Hong Kong actor and comedian (born 1960)

Dayo Wong Tze-wah (born 5 September 1960) is a Hong Kong actor and comedian. A pioneer of stand-up comedy in the Chinese-speaking world, he is known for his stadium-scale performances integrating political satire and social commentary, including 26 sold-out shows at the Hong Kong Coliseum for his farewell performance in 2018. His notable films include A Guilty Conscience (2023), The Last Dance (2024), and Night King (2026), which consecutively broke the record for the highest grossing domestic films in history and currently sit as the top three highest-grossing Hong Kong films of all time.

==Biography==
Wong gained a bachelor's degree in philosophy from the University of Alberta in Canada.

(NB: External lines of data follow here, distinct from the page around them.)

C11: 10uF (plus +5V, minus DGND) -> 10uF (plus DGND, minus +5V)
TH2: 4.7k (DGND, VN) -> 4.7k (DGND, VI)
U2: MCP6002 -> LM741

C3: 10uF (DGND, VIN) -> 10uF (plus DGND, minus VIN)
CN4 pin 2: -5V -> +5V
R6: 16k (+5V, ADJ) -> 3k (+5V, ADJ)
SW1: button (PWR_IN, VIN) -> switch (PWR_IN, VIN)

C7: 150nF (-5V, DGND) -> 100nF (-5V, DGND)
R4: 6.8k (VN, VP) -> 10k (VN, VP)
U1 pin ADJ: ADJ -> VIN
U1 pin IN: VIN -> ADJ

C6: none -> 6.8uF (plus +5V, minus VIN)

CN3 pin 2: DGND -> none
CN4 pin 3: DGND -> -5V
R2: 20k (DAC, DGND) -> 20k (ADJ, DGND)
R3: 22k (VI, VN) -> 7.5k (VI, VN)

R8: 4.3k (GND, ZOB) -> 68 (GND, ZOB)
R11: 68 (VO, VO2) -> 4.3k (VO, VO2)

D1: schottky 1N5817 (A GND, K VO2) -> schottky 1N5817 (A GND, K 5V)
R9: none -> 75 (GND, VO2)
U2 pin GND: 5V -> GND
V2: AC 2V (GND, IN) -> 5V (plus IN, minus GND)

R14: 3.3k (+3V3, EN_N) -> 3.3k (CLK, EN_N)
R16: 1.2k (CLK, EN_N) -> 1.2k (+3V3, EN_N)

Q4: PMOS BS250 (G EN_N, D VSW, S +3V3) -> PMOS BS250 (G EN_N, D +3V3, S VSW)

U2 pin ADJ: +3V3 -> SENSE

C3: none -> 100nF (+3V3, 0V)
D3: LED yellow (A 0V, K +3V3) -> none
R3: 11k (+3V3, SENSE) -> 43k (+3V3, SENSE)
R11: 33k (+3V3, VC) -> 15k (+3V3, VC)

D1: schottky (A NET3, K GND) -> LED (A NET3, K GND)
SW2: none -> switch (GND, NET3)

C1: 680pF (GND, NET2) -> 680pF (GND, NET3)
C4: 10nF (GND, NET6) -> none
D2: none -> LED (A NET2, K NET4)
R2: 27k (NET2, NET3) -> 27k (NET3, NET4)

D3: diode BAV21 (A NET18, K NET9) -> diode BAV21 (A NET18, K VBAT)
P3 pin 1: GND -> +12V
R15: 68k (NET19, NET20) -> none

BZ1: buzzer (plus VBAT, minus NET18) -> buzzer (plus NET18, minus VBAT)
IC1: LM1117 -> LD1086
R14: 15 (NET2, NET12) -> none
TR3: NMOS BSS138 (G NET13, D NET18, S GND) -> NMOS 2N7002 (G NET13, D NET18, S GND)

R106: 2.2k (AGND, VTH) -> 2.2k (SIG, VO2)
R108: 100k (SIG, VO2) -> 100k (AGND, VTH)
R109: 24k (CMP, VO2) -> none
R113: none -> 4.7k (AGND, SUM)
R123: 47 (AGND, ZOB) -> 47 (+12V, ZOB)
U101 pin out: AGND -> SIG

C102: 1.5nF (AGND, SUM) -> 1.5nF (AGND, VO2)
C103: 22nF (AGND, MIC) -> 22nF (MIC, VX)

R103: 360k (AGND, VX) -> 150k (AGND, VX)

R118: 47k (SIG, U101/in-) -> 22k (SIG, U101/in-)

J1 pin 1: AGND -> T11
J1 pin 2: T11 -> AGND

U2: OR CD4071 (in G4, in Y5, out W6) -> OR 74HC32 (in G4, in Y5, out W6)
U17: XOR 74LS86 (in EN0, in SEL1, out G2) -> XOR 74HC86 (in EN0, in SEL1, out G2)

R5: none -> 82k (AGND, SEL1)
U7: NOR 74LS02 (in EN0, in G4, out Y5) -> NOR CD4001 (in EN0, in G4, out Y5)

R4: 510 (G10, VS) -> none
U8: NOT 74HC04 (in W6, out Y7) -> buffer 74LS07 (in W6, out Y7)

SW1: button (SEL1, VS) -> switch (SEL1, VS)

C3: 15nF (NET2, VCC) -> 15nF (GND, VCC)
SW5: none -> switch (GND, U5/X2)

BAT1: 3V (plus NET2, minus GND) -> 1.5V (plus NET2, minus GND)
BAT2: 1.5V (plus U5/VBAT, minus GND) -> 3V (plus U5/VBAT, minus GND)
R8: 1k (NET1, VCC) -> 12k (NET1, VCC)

He began his career in the entertainment industry in Hong Kong in 1984, but he is best known for his works in live stand-up comedy which he started performing regularly since 1990. Since then he has starred in TV dramas and films and has recorded several albums.

=== Television ===
Dayo had his TVB TV series debut in 1999, acting as "Lai Sam" in Justice Sung 2. A year later, he reached a milestone as a lazy law firm assistant in War of the Genders, winning the "My Favourite Television Character Award" in 2002. He won two awards in 2004: the My Favourite On-Screen Partners (with Ada Choi in Catch the Uncatchable) and again, the My Favourite Television Character Award (also in Catch the Uncatchable).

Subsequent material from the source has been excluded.